Le possible refus d’une sanction disciplinaire modifiant le contrat de travail

En principe, une sanction décidée par l’employeur dans le cadre de son pouvoir disciplinaire s‘impose au salarié. Un refus de s’y soumettre constitue une faute.

Il en va différemment lorsque la sanction envisagée entraîne une modification du contrat de travail, comme cela est par exemple le cas en matière de rétrogradation ou de mutation. La sanction envisagée n’est alors qu’une proposition : l’employeur doit informer l’intéressé de sa faculté de refuser. En cas de refus, l’employeur peut renoncer à la sanction ou en prononcer une autre, qui se substituera à la mesure refusée.

Concernant les salariés bénéficiant, du fait de l’exercice d’un mandat de représentant du personnel, d’une protection spéciale contre le licenciement, les hypothèses de refus sont plus larges. En effet, aucune modification du contrat de travail ni changement des conditions de travail ne peut être imposé à un salarié protégé, qui doit donner systématiquement son accord exprès.

Quelle qualification pour la mise à pied disciplinaire ?

La question posée dans l’arrêt du 11 décembre 2024 était celle de savoir si la mise à pied disciplinaire est une sanction qui entraine une modification du contrat de travail ou un changement des conditions de travail ?

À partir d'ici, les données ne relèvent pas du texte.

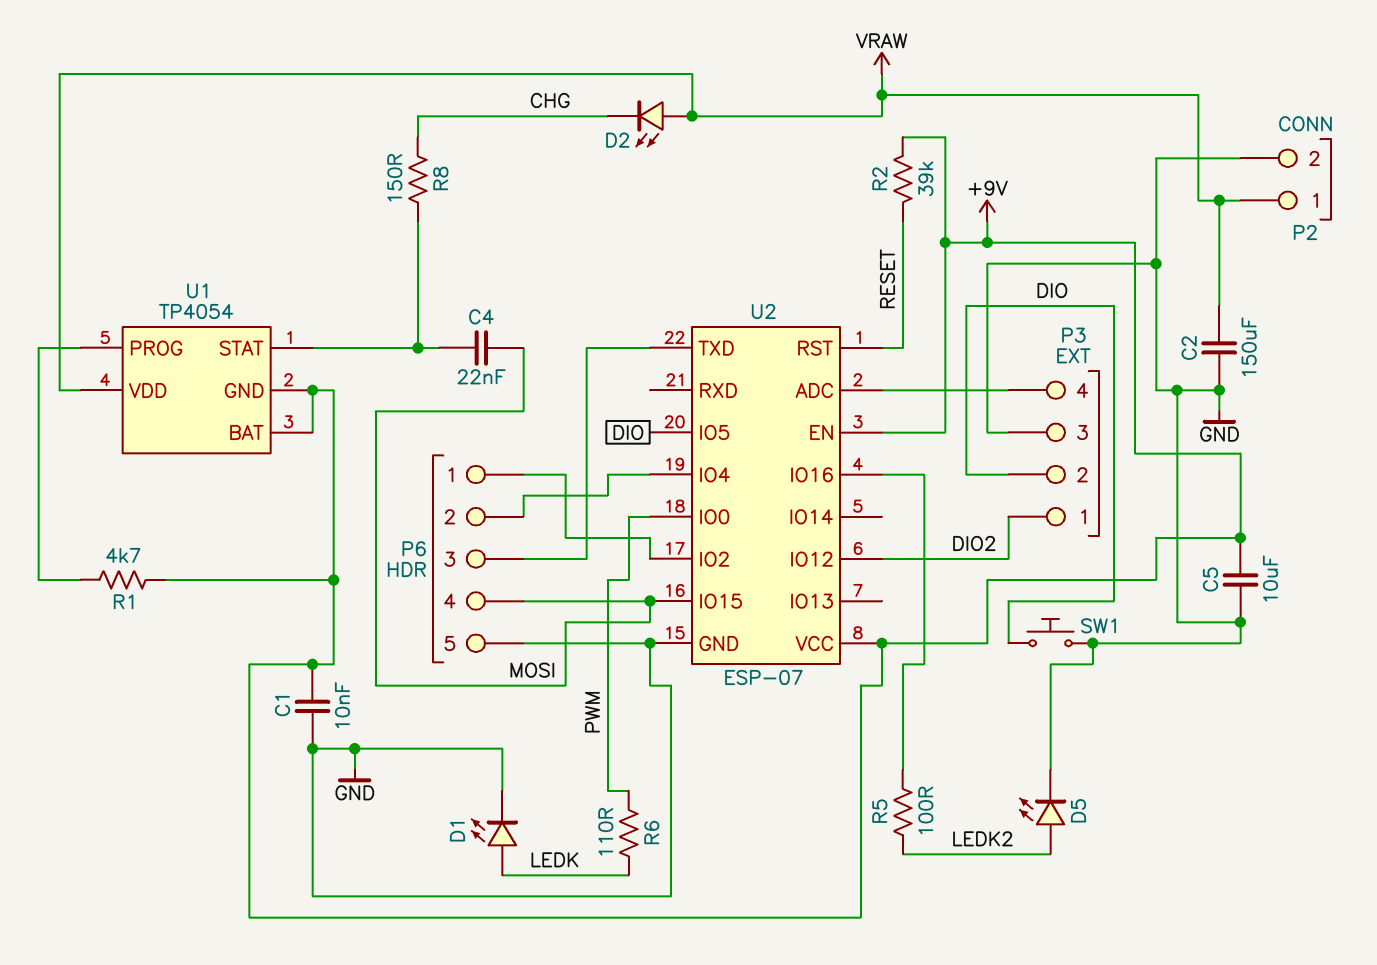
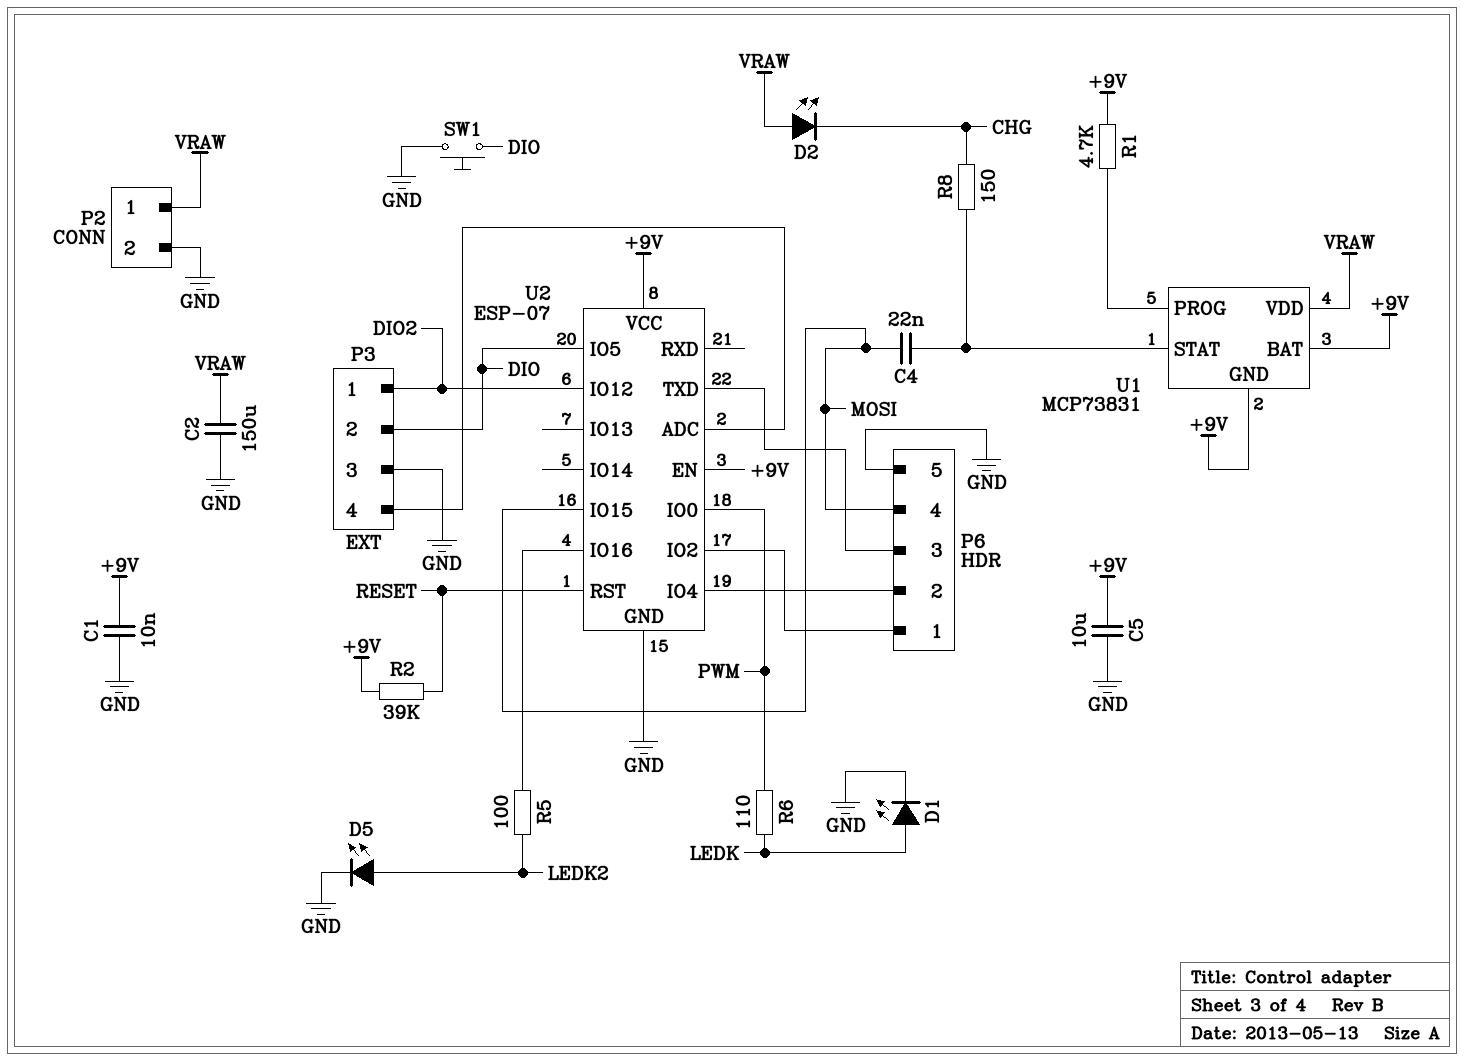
U1: TP4054 -> MCP73831

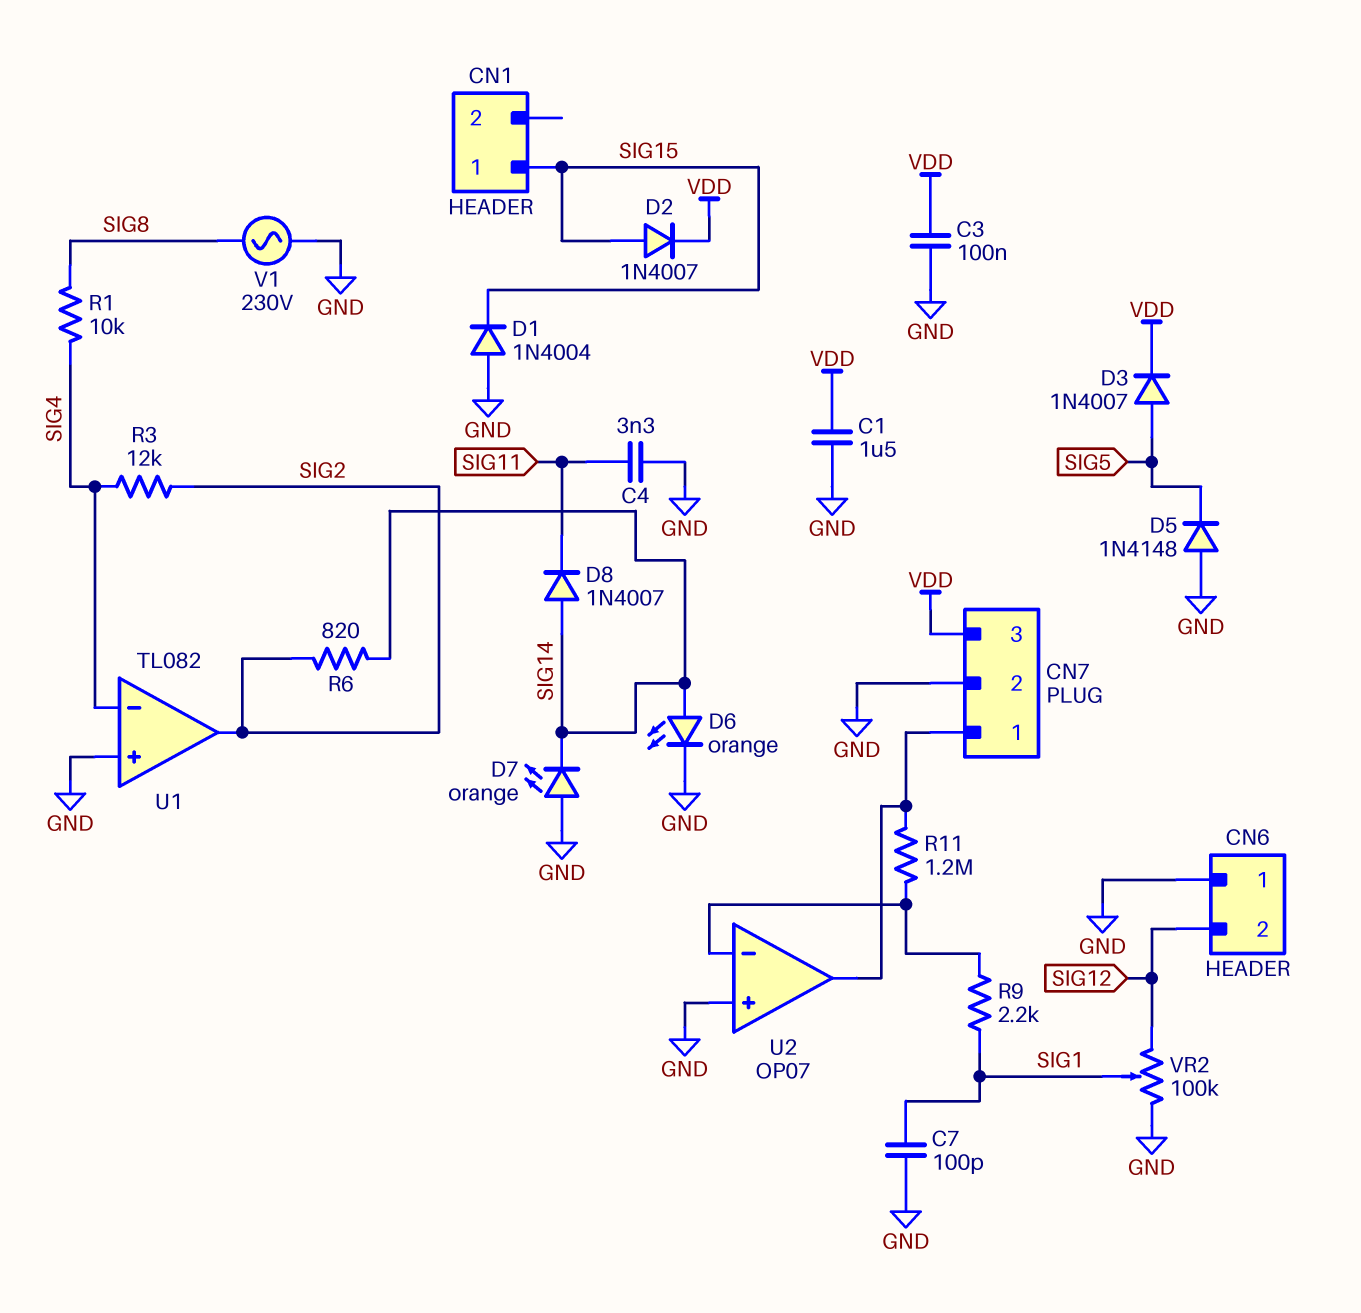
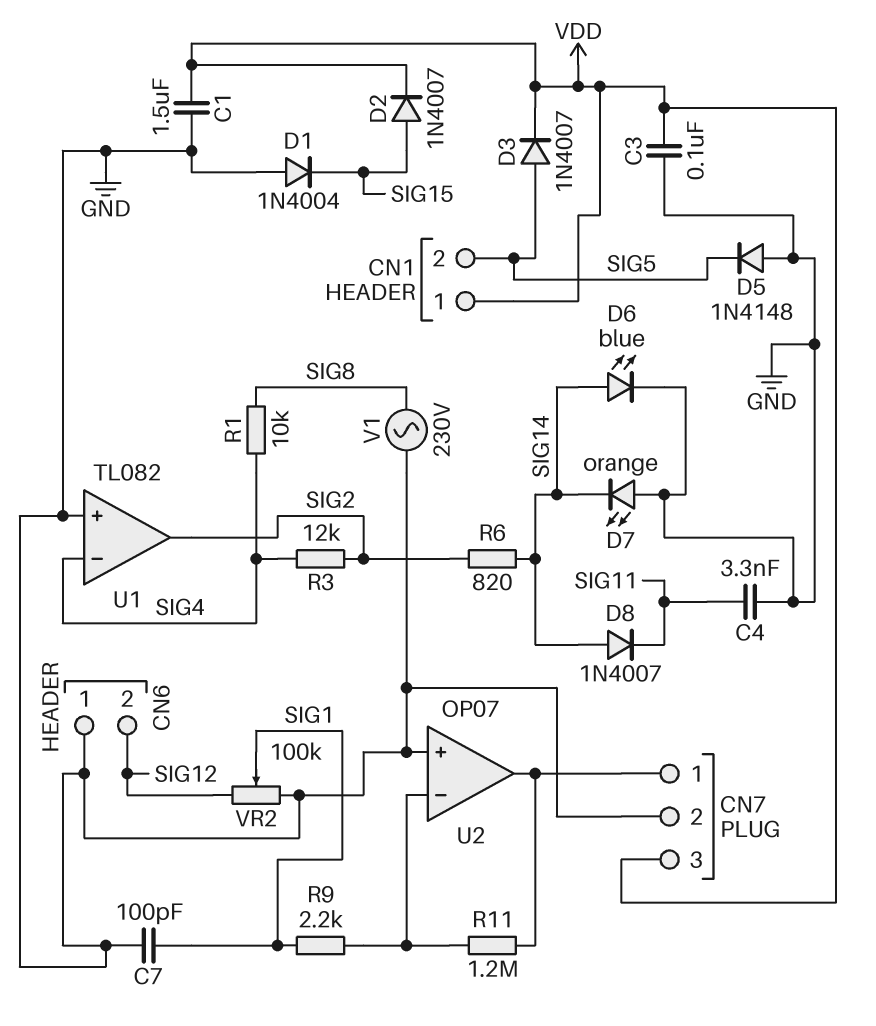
CN1 pin 1: SIG15 -> VDD
CN1 pin 2: none -> SIG5
D6: LED orange (A SIG14, K GND) -> LED blue (A SIG14, K GND)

Cette mesure, bien que provisoire, affecte la présence du salarié dans l’entreprise et sa rémunération pendant sa période d’application. Certains ont donc pu considérer qu’elle constituait a minima un changement des conditions de travail de l’intéressé.

A contrario, il pouvait être soutenu que le seul effet de la mise à pied disciplinaire est en réalité de suspendre le contrat de travail du salarié concerné pendant la durée décidée par l’employeur. L’incidence sur la rémunération n’est qu’une conséquence temporaire et indirecte de la sanction, et ni sa structure, ni son montant, ni d’ailleurs aucune autre condition d’exercice de l’activité du salarié n’est modifiée. Le contrat de travail continue de produire les mêmes effets à l’issue de la sanction. Par conséquent, la mise à pied n’entraîne ni modification du contrat ni changement des conditions de travail.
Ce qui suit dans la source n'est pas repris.